Carragher bombshell - Liverpool star's autobiography opens old wounds - Sport - Evening Standard
       

Carragher bombshell - Liverpool star's autobiography opens old wounds


By JOHN EDWARDS



Having his say: Carragher criticised Benitez for provoking the club's owners

Having his say: Carragher criticised Benitez for provoking the club's owners

He would prefer any questions about a united front to relate to Saturday's Anfield opponents, but Rafa Benitez once more finds team matters taking a back seat to his relationship with Liverpool’s American owners.

The Liverpool manager might have hoped he had heard the last of his fall-out with Tom Hicks and George Gillett after spending the first half of this year repairing the damage.

Instead, he has been forced to accept that the most remarkable chapter in recent Anfield history is back on the agenda following the publication this week of Jamie
Carragher’s outspoken autobiography.

Carragher, the most influential dressing room voice at Anfield after skipper Steven Gerrard, pulls no punches as he accuses Benitez of misjudging the extent of his power when he took on Hicks and Gillett over transfer funds in the wake of Liverpool’s Champions League Final defeat by AC Milan in 2007.

Reflecting on the outburst, Carragher, who also claims Benitez was partly to blame for the animosity after ‘undermining’ the owners, says: ‘In most walks of life, there is a basic rule that you don’t go into work and slag off your boss.

'Such was Rafa’s popularity, he must have felt it was a risk worth taking and that if Hicks and Gillett fired him, after a second European Cup Final in three years, they’d have faced a serious fans’ revolt.

‘Rafa thought he was arguing from a position of strength, but while I put his critical comments down to the disappointment of losing the final, I guessed the owners would not be so sympathetic.’

Carragher relates how they bided their time and waited for a more opportune moment to punish Benitez, who had had sought assurances about January transfer plans and wanted to sign centre half Kakha Kaladze from AC Milan but was told to focus on coaching until a planned meeting in December.

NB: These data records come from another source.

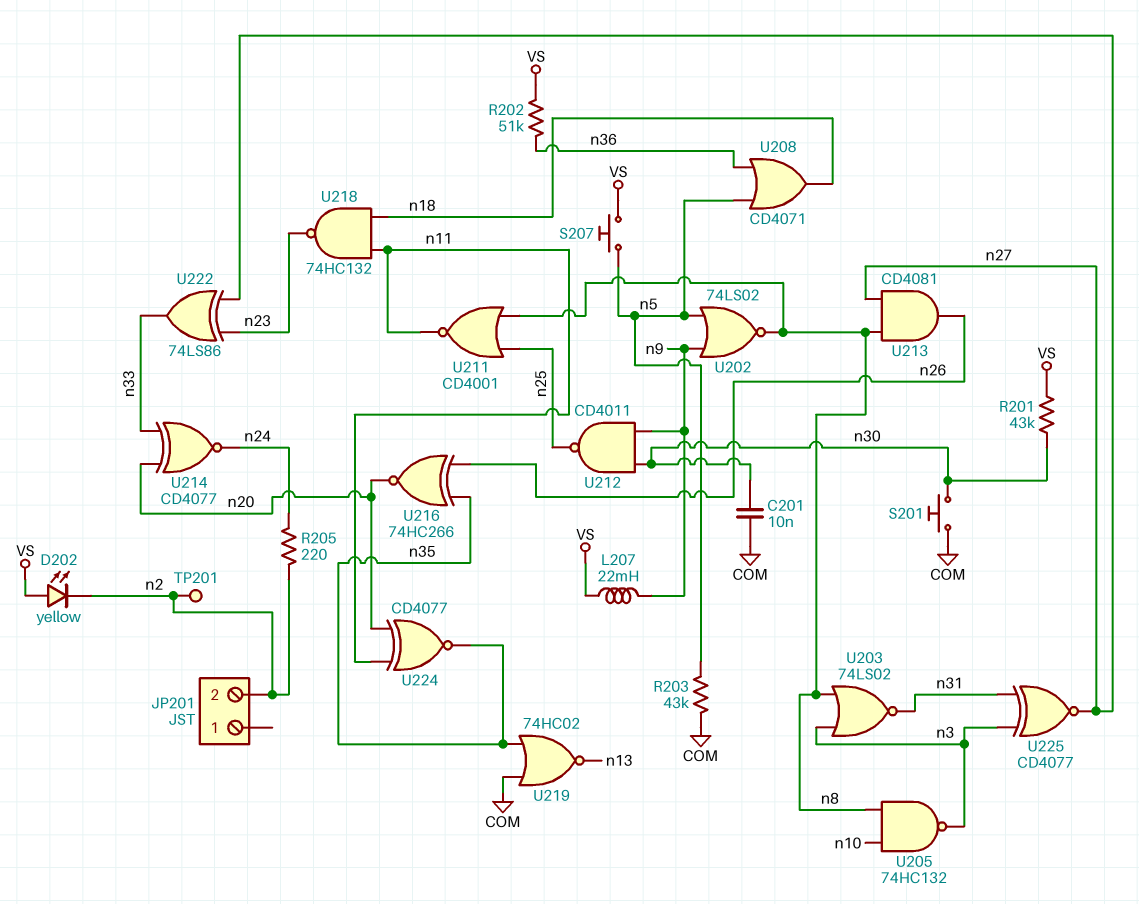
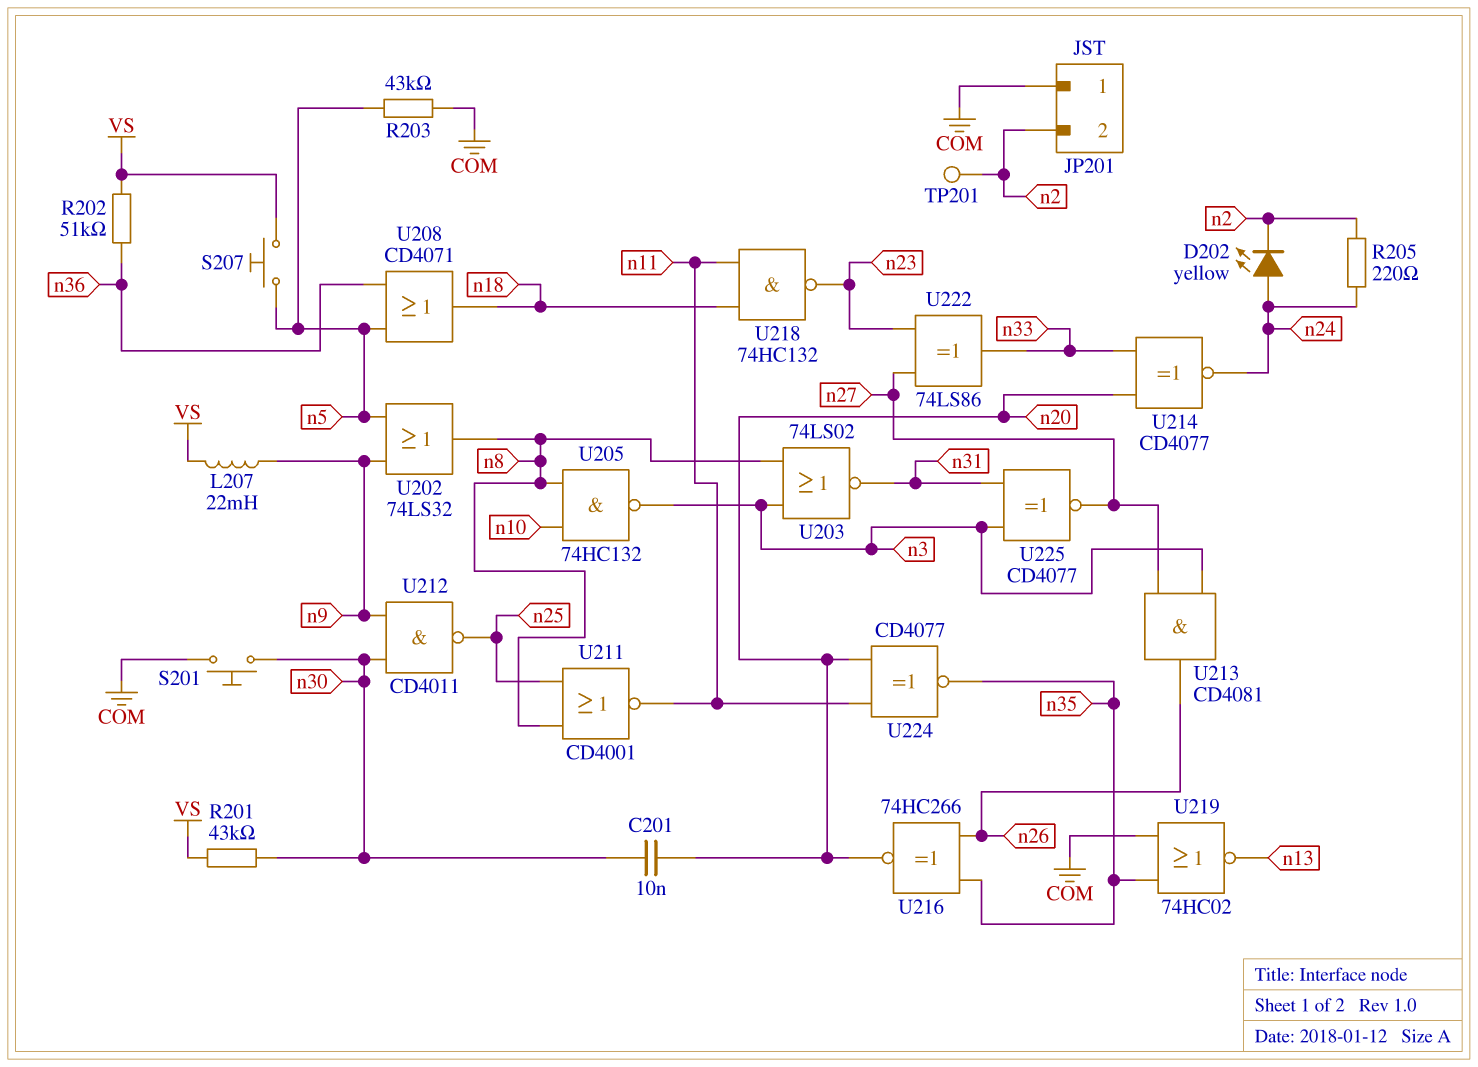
C201: 10nF (COM, n30) -> 10nF (n20, n30)
D202: LED yellow (A VS, K n2) -> LED yellow (A n24, K n2)
JP201 pin 1: none -> COM
U202: NOR 74LS02 (in n5, in n9, out n8) -> OR 74LS32 (in n5, in n9, out n8)
U213: AND CD4081 (in n8, in n27, out n26) -> AND CD4081 (in n3, in n27, out n26)

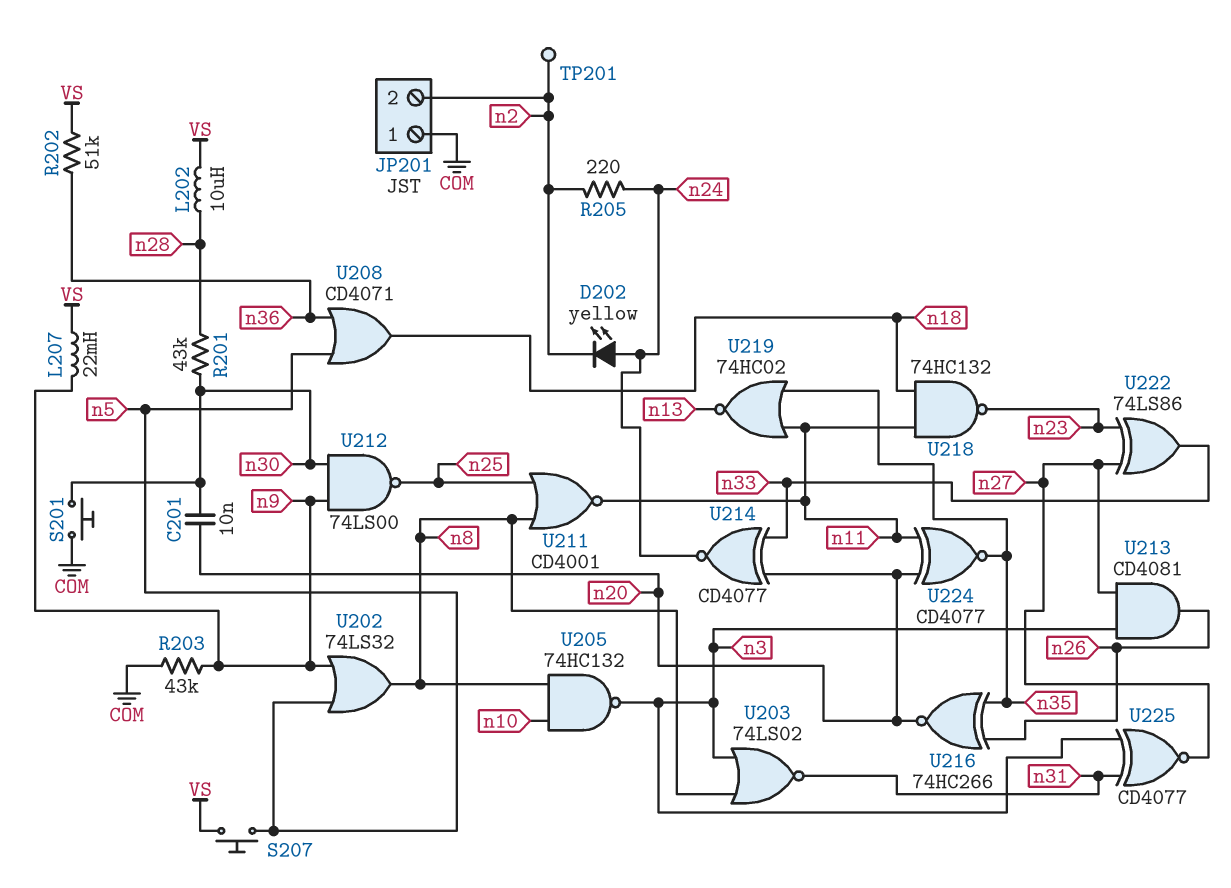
L202: none -> 10uH (VS, n28)
R201: 43k (VS, n30) -> 43k (n28, n30)
R203: 43k (COM, n5) -> 43k (COM, n9)
U212: NAND CD4011 (in n9, in n30, out n25) -> NAND 74LS00 (in n9, in n30, out n25)
U219: NOR 74HC02 (in COM, in n35, out n13) -> NOR 74HC02 (in n11, in n35, out n13)

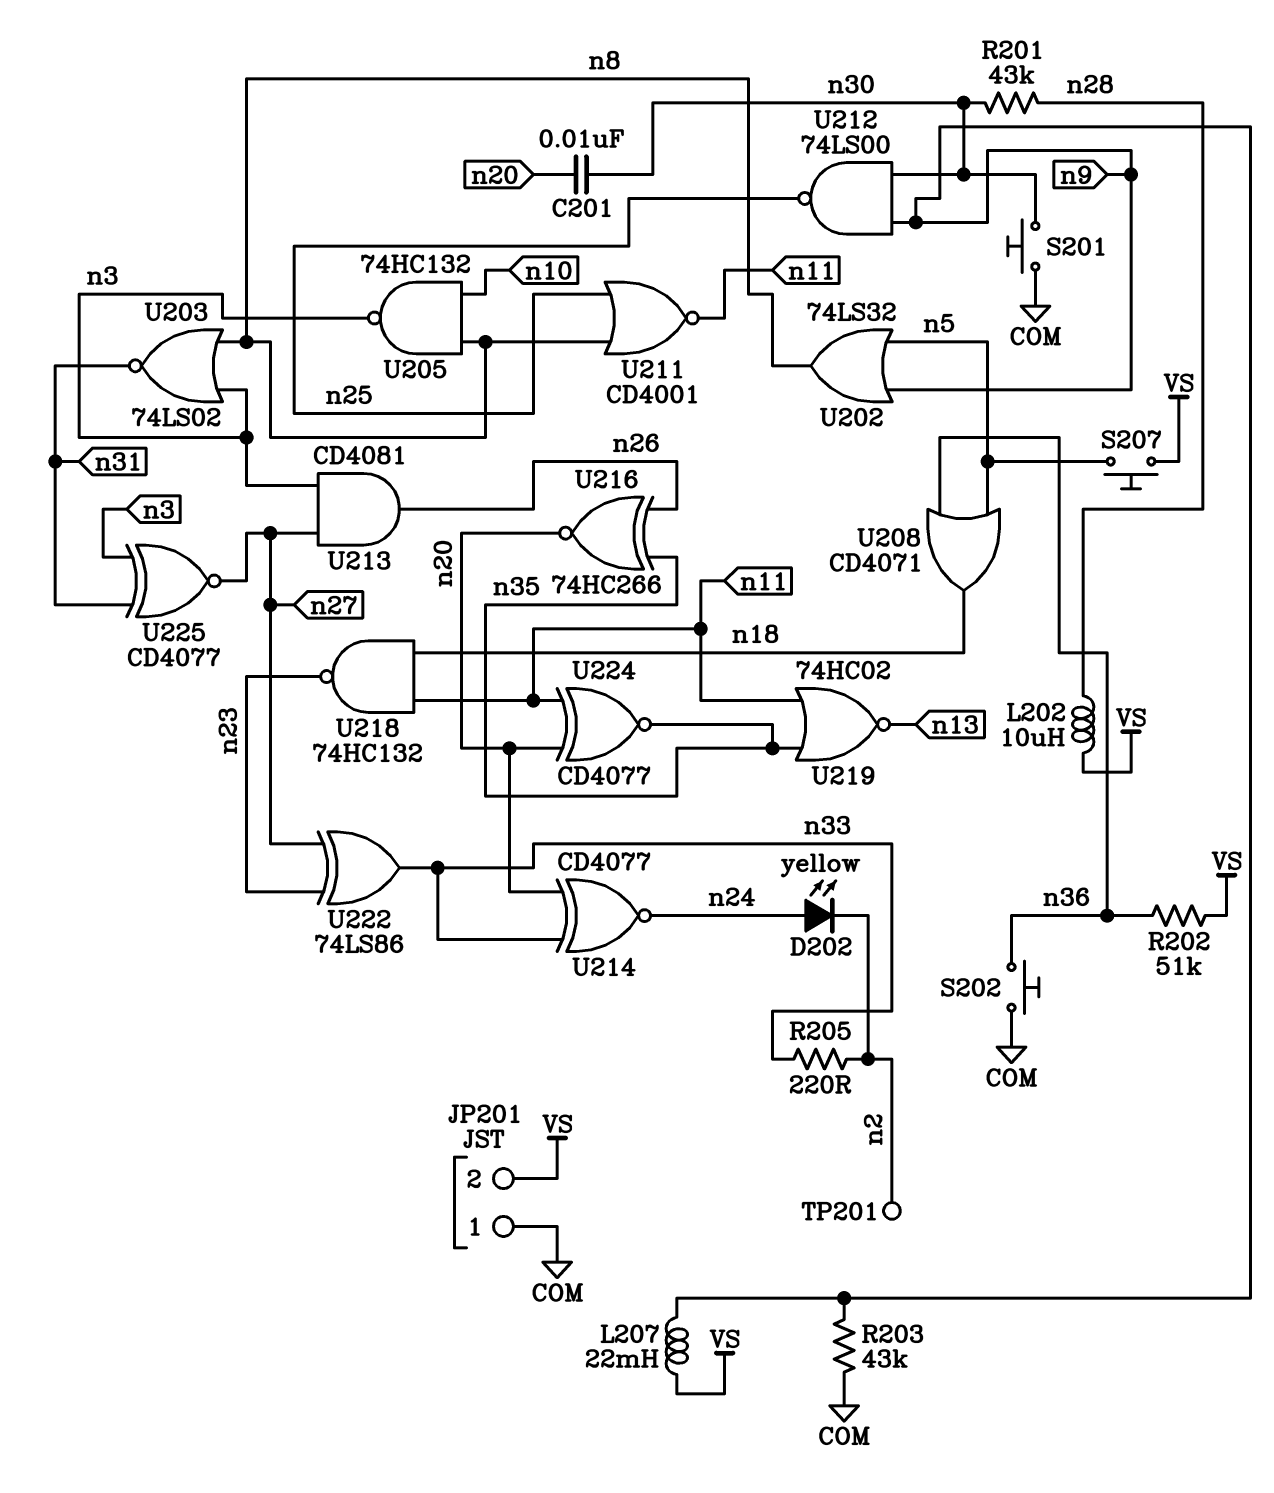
JP201 pin 2: n2 -> VS
R205: 220 (n2, n24) -> 220 (n2, n33)
S202: none -> button (COM, n36)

Carragher says: ‘I believe he suspected a plan was already in place to sack him and the owners were holding back funds for his replacement.

Playing with fire: Benitez took a big risk taking on Hicks and Gillett

Playing with fire: Benitez took a big risk taking on Hicks and Gillett

'The criticisms of the hierarchy were given another airing at Newcastle two days later, and he was effectively daring the owners to arrange his funeral, especially when Hicks ended the boardroom silence by telling him to shut up on the front page of the local paper.

‘It was more than rumour by this stage, and Rafa must have known how close he was to the sack. To my mind, everyone was trying to be too clever, playing politics with
little regard for how much damage it was doing. Never mind about not washing your dirty linen in public, Anfield was beginning to resemble a launderette.’

Carragher, who has a reputation of being one of the game’s straight talkers, also describes how Gerard Houllier underlined his authority by tearing a strip off Paul Ince but ended his reign a broken man after being struck down by a life-threatening heart condition.

‘Ince was the unwitting victim of the most brutal exhibition of management I have seen at Anfield,’ he says. Liverpool were leading an FA Cup fourth-round tie at Old Trafford
1-0 but, after Ince limped off, United fought back to win 2-1.

‘There was a team meeting a week later, and Ince decided, as club captain, it was time to take Houllier on. He questioned training methods and the response was furiously impressive.

‘Fixing Ince with a stare, Houllier asked: “Since the day I arrived, how many five-a-sides have you won? I’ll tell you — four in six months.”

‘Ince was bewildered, as we all were, by Houllier’s memory and grasp of detail, and it didn’t end there. “Now perhaps you can explain to the lads what happened to you against United. When my team are 1-0 up at Old Trafford in a cup tie, I don’t expect my captain to limp off with an injury. If he has to come off, I expect it to be on a stretcher.”

‘A few years later, the Houllier I saw was a pale imitation of the man who had taken on the most powerful player in the club. The illness had taken its toll, and he started asking Steven Gerrard and Michael Owen who he should pick.

‘I had a hollow feeling inside. I knew he had to go. The man needed a break and when his time was finally ended it came as a relief.’

Carra: My Autobiography is published by Bantam Press, priced at £18.99.